"The Enron case has indeed become a catalyst for much needed change in corporate governance and the accounting profession, in particular," SEC Chairman Lilia Bautista told members of the Financial Executives Institute of the Philippines (Finex) in a forum.
"Like other regulators, we at the SEC are looking for further safeguards. Like the US SEC and UK Financial Services Authority, we are considering whether companies should rotate their auditors every three years," she said.
Bautista added that in other countries, it has been proposed that audits be done by the state. It has also been argued that compulsory rotation would mean firms in the first year as a spell would be vulnerable as they would have no experience of the company on which to draw, while firms in their last year would have little incentive to perform well.
She cited a report by Ernst & Young CEO Jim Turley who stated that since rotation would likely reduce audit quality in both the early and late years of an audit term, a better approach would be the rotation of partners and staff on an engagement.
Bautista said another important consideration resulting from the Enron case is the off-balance sheet financing, wherein in the Enron example, special purpose entities were used to move assets and debts off the balance sheet.
"Partnerships and trusts, most of them invisible or incomprehensible to ordinary investors, were used in the Enron case to enhance its earnings and maintain its credit rating. Off-balance sheet transactions have become widely adopted by companies in recent years to hide debt and massage financial performance," the SEC head noted.
She urged the local Accounting Standards Council to follow the lead of the US Financial Accounting Standards Board, the private-sector body that sets the rules, to come up with plans for dealing with off-balance sheet vehicles at the soonest possible time.

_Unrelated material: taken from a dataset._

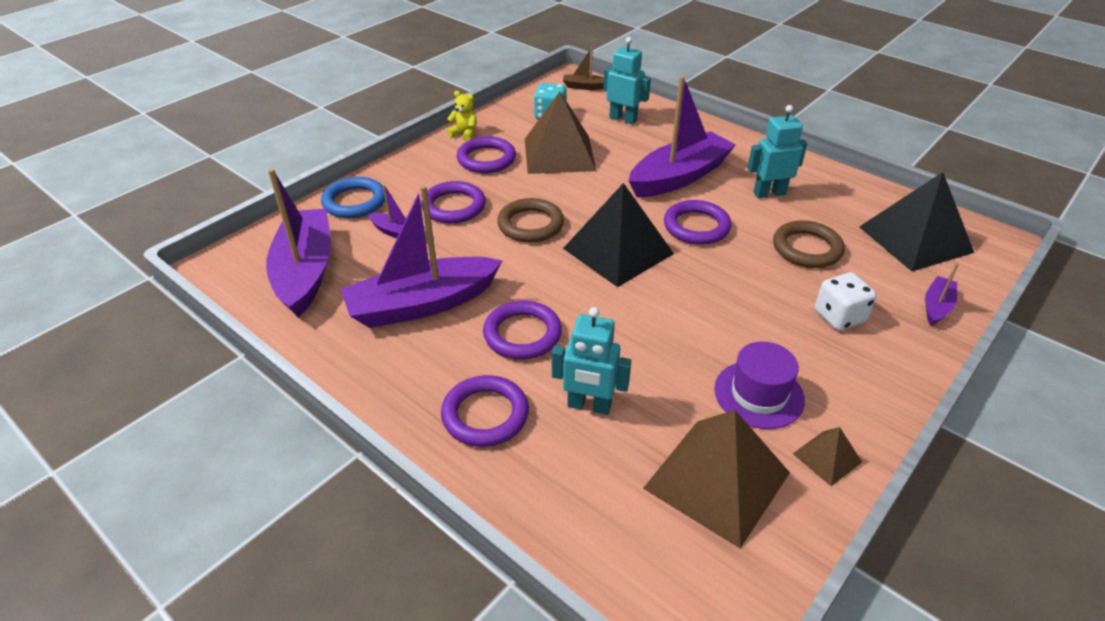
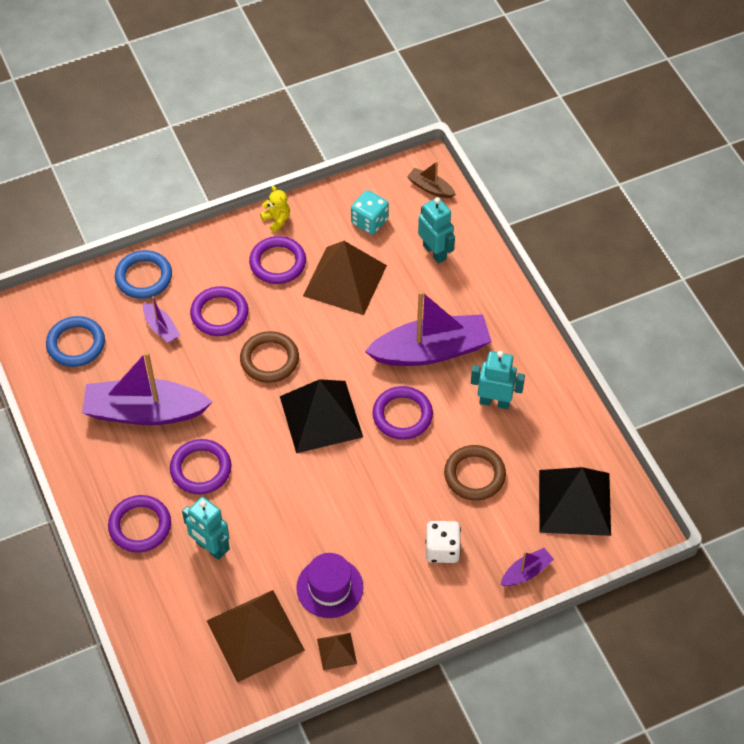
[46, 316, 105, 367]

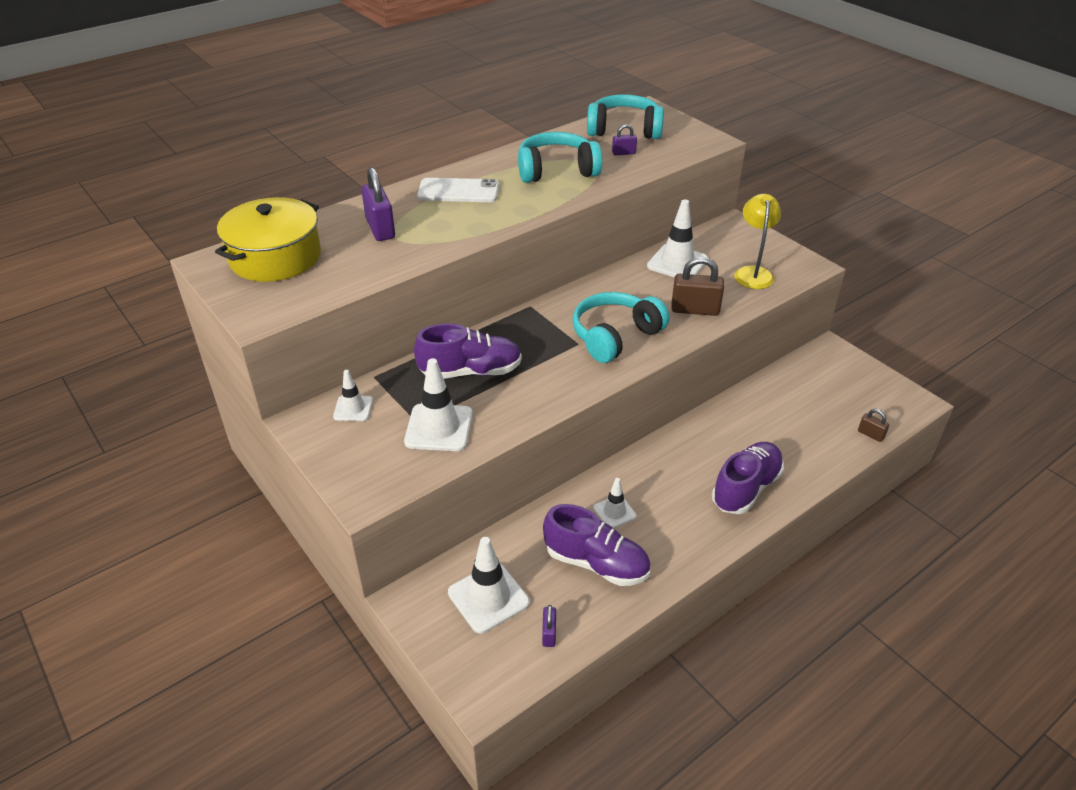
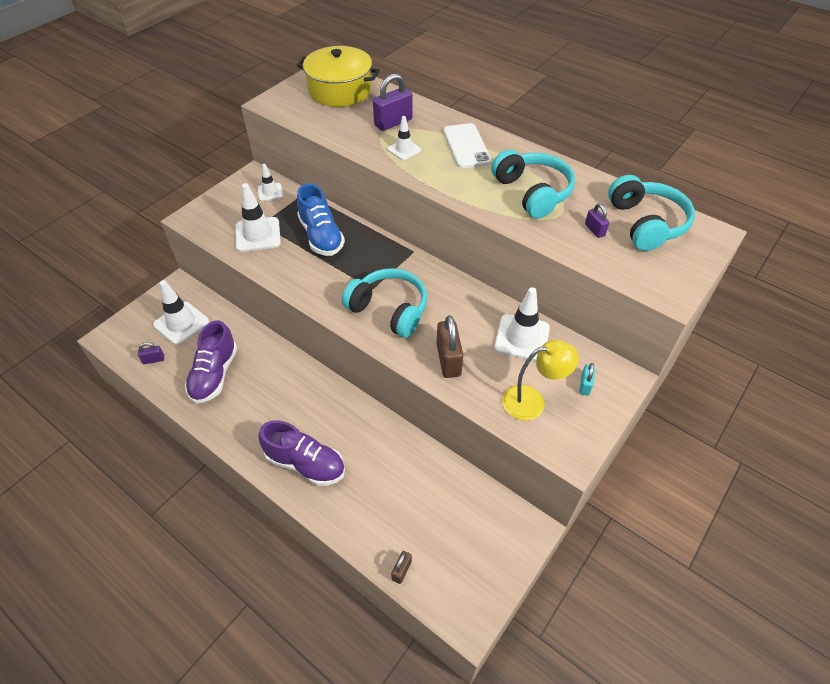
[297, 183, 345, 256]
[387, 116, 421, 160]
[579, 363, 595, 396]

"We still have to study this problem and how to deal with these special vehicles," Bautista said. Among other things, she said the US SEC wants executives to report more quickly the share dealings by company executives and other dealings with their own company. It is also asking management to offer more complete and timely discussions of furture financial health.
"In sum, what the public wants are financial reporting and disclosures in plain English easily understood by all stakeholders," she added.